Fibre integrated circuits by a multilayered spiral architecture
Article Date: 21 January 2026
Article URL: https://www.nature.com/articles/s41586-025-09974-0
Article Image: Extended Data Fig. 1
Summary
This Nature paper presents ‘fibre integrated circuits’ (FICs) made by tightly rolling multilayer functional films into a spiral, yielding high volumetric integration inside millimetre- to sub-millimetre-scale fibres. The authors develop a compact-rolling fabrication method with controlled layer thickness and a semi-cured PDMS interface plus local PDMS thickening to prevent wrinkles and delamination, enabling more than a 50x increase in integration density without increasing fibre radius (typical diameter ~500 µm, layer thickness ~5 µm).
The FICs combine many device types in a single fibre: organic electrochemical transistors (OECTs), OLED pixels and driving circuits, sensors (chemical, electrophysiological, glucose), energy modules (microbatteries, thermoelectric harvesters), resistors/capacitors and conductive tracks. The team demonstrate uniform transistor performance across many devices, neural-computing capability using OECT arrays (simulated inference on face images), and closed-loop fibre systems where sensing, processing, energy and display are integrated.
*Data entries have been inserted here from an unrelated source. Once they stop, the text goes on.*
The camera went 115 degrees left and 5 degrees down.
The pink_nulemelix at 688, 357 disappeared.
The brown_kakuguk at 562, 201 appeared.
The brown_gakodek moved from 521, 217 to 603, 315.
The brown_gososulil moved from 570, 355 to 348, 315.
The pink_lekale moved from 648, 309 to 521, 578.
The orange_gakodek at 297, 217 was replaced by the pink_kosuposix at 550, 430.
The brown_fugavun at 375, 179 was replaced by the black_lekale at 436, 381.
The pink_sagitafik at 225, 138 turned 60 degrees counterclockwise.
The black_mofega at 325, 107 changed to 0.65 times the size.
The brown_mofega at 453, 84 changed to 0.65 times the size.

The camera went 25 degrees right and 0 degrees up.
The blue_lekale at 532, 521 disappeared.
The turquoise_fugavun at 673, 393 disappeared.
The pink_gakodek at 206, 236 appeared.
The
Extensive mechanical and reliability tests show resistance and transistor stability under bending, twisting, pressing, stretching, abrasion, 1,000–10,000 mechanical cycles and 50 washing cycles. The fabrication apparatus supports metre-scale production control of fibre diameter. Data are available on Figshare; work supported by NSFC and MOST and carried out primarily at Fudan University with many collaborators.
Key Points
- Multilayered spiral (compact rolling) architecture packs many circuit layers into a single fibre, boosting integration density by >50× without enlarging fibre radius.
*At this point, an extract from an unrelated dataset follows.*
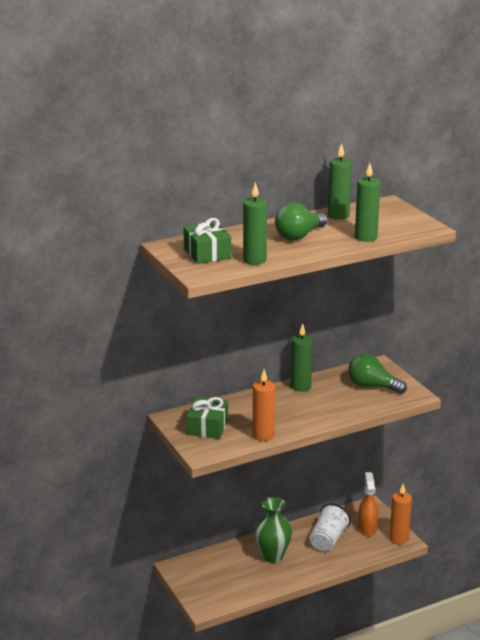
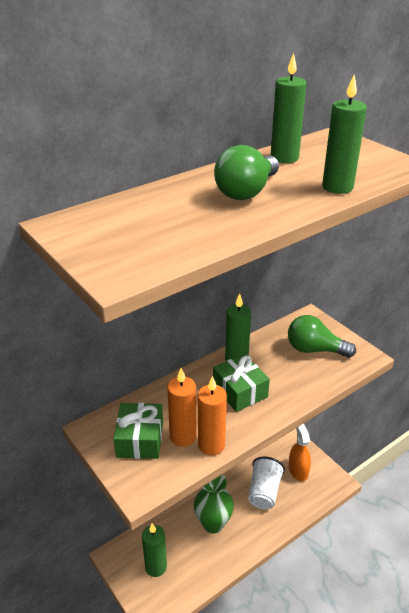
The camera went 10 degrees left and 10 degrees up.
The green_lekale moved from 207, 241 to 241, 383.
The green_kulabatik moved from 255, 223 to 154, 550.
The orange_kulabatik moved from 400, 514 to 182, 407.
- Mechanical design: semi-cured PDMS interlayer adhesion and local PDMS thickening prevent wrinkles, delamination and stress concentration during rolling.
- Precise control of fibre diameter is achieved by adjusting layer thickness and length; a custom apparatus enables stable rolling at metre-scale lengths.
- FICs integrate diverse functional modules: OECTs, OLED pixels and drivers, sensors (chemical, electrophysiological), microbatteries and thermoelectric harvesters — enabling closed-loop fibre systems.
- OECT arrays show neural-computing capability; simulated single-layer networks performed pattern recognition (Olivetti face dataset) using in-fibre devices.
- Device uniformity is high: statistical tests on 100 OECTs show minor variations in threshold, mobility, on/off ratio and other metrics.
- Durability validated: stable electrical behaviour after bending, twisting, stretching, 1,000–10,000 cycles and 50 standard wash cycles; conductive tracks withstand mechanical stress and abrasion.
- Extended-data figures document fabrication parameters, finite-element strain analysis, device stability, and performance of OLEDs, batteries and sensors in practical settings.
- All source data are provided with the paper and a supporting figshare repository is cited for datasets.
Author style
Punchy: this is a major materials-and-systems advance — not just a neat lab demo. The team shows real engineering solutions (adhesion layers, thickened PDMS, controllable rolling) that make highly integrated, multifunctional fibres mechanically robust and manufacturable. Read the methods and extended data if you care about scaling or embedding electronics into textiles.
Why should I read this?
Want genuinely smart textiles and wearable electronics that aren’t fragile or clunky? This paper basically explains how to roll full circuits into a single fibre so they survive bending, washing and real use. If you’re into wearable sensors, textile displays or distributed in-fabric computing, this saves you time — they’ve tackled the tricky bits (wrinkles, delamination, strain) and show practical device performance.
Context and relevance
FICs sit at the intersection of materials science, flexible electronics and wearable systems. They advance ongoing trends toward embedding computation and sensing directly into fibres and fabrics (see related work on fibre batteries, diode fibres, in-textile photolithography and single-fibre computing). The multilayer rolling approach addresses key manufacturing and reliability hurdles, making the concept of fully functional smart textiles more realistic for real-world applications such as health monitoring, human–machine interfaces and distributed sensing networks.
Source
Source: https://www.nature.com/articles/s41586-025-09974-0
Article metadata
Authors: Zhen Wang, Ke Chen, Xiang Shi et al. (Fudan University and collaborators)
Funding: National Natural Science Foundation of China (multiple grants) and Ministry of Science and Technology (MOST).